You know, many agent have editorial experience, and are good at talking through your ideas. Other agents may not have a lot of editorial experience, so the advice they’re giving you may be just to try and sound smart. What’s your experience with the agent? In the same way, in-house editors have the best interests of the publisher at heart. (That’s not a criticism, by the way. I’m just saying they’ll want to make your book fit their line.) Or, if it’s a freelancer, he or she may have a particular way they like to spin a manuscript. And it’s no secret that some editorial services are using unpublished authors at editors, who may not really have the experience or wisdom needed to assist you. So ask some questions. If you’re going to work with your agent long-term, talk it through with him or her. Make sure you understand what the different sources are saying. And remember this bit of Scottish wisdom: “Good is always better than fast.” Don’t be in a hurry to get something decided.

Another author wrote to say, “I terminated my agent’s contract after he apologized for being hard to reach and told me he had put his agency on hold because it’s not the primary way he makes his income. I waited a few months. Was I too impatient? What is a reasonable length of time an author should wait for an agent to do something with his manuscript?”

I don’t know if you were too impatient, but certainly a conversation between author and agent would have been in order. Sometimes life happens that slows us down. (I was in a car accident a couple years ago, and that caused me to move in slow motion for a few months. Happens to the best of us.) There’s no set time an agent takes to develop interest in a manuscript. Sometimes it happens in a rush — we see the idea, and immediately recognize the potential in it. (When I first read Vince Zandri, I knew immediately I wanted to represent him.) But other times it can take months to get people on board, or to help them see the value in an idea. My buddy Lee Hough spent a year working as the agent on Same Kind of Different As Me — but that book went on to a life on the bestseller lists. So again, don’t be in a hurry. As I noted yesterday, a couple months to hear on a submission is probably the industry norm with agents. And if the agent already represents you, the norm would be that he (or she) would stay in touch regularly, since, um, he’s working for you.

So, having said that, if you really can’t reach your agent, or he isn’t working at the business full time, there’s a problem. And if he’s shutting down his agency because it ain’t working, there’s a REAL problem. Look, if you’re a writer looking for representation, by all means seek out someone who does this full time, not somebody who represents books, runs an editorial service, is a part-time realtor, and sells Amway on the side. Work with a professional. It sounds like the person you had was a wannabe-agent. You might be best to move on. There are good agents out there, who will do their job and stay in touch and get things done. Really. So don’t give up hope.

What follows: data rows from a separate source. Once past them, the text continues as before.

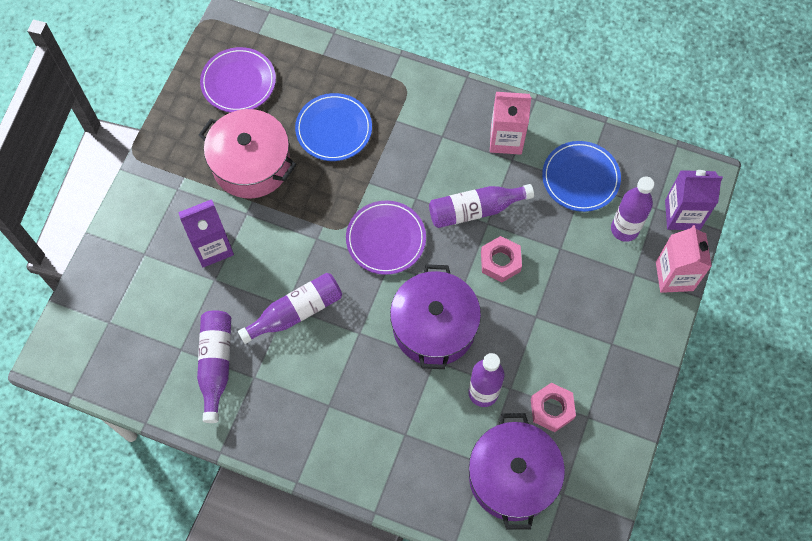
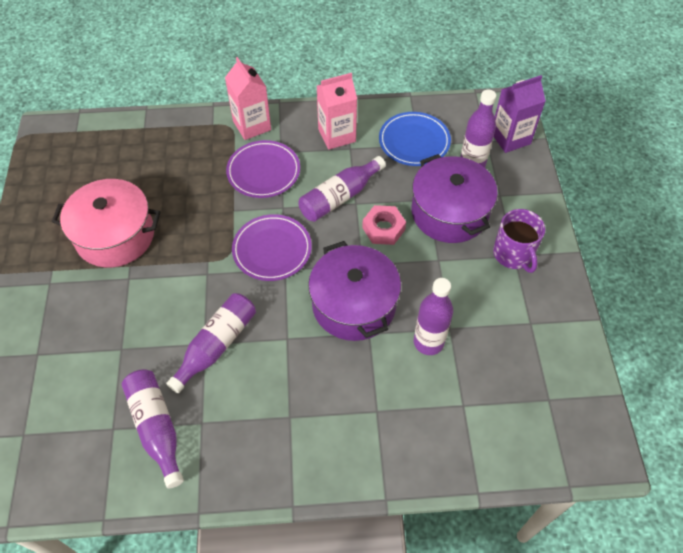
camera: 25 degrees left, 10 degrees down
(212, 247) = (107, 320): purple carton -> none
(238, 82) = (74, 174): purple plate -> purple plate (263, 171)
(334, 129) = (181, 180): blue plate -> none
(512, 477) = (496, 405): purple pot -> purple pot (449, 212)
(552, 409) = (496, 330): pink nut -> none
(611, 342) = (513, 254): none -> purple mug
(674, 276) = (532, 184): pink carton -> pink carton (252, 125)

Posted in Agents, Questions from Beginners

5 Comments to “What if my agent and editor disagree on my manuscript?”

  1. Iola:

    Isn’t the saying something like “you can have it good, you can have it fast or you can have it cheap, but you can’t have all three”?

  2. Meghan Carver:

    “Even good people can disagree.” Such an important truth in many different areas of life — church, family, employment, friendship. Thanks, Chip, for sharing your wisdom and experience.

  3. I once had two people who I respected give me dramatically different advice on a book. Both presented their perspective in a persuasive manner. In the end, I followed the recommendations of the person I had the longer history with — and I’m glad I did.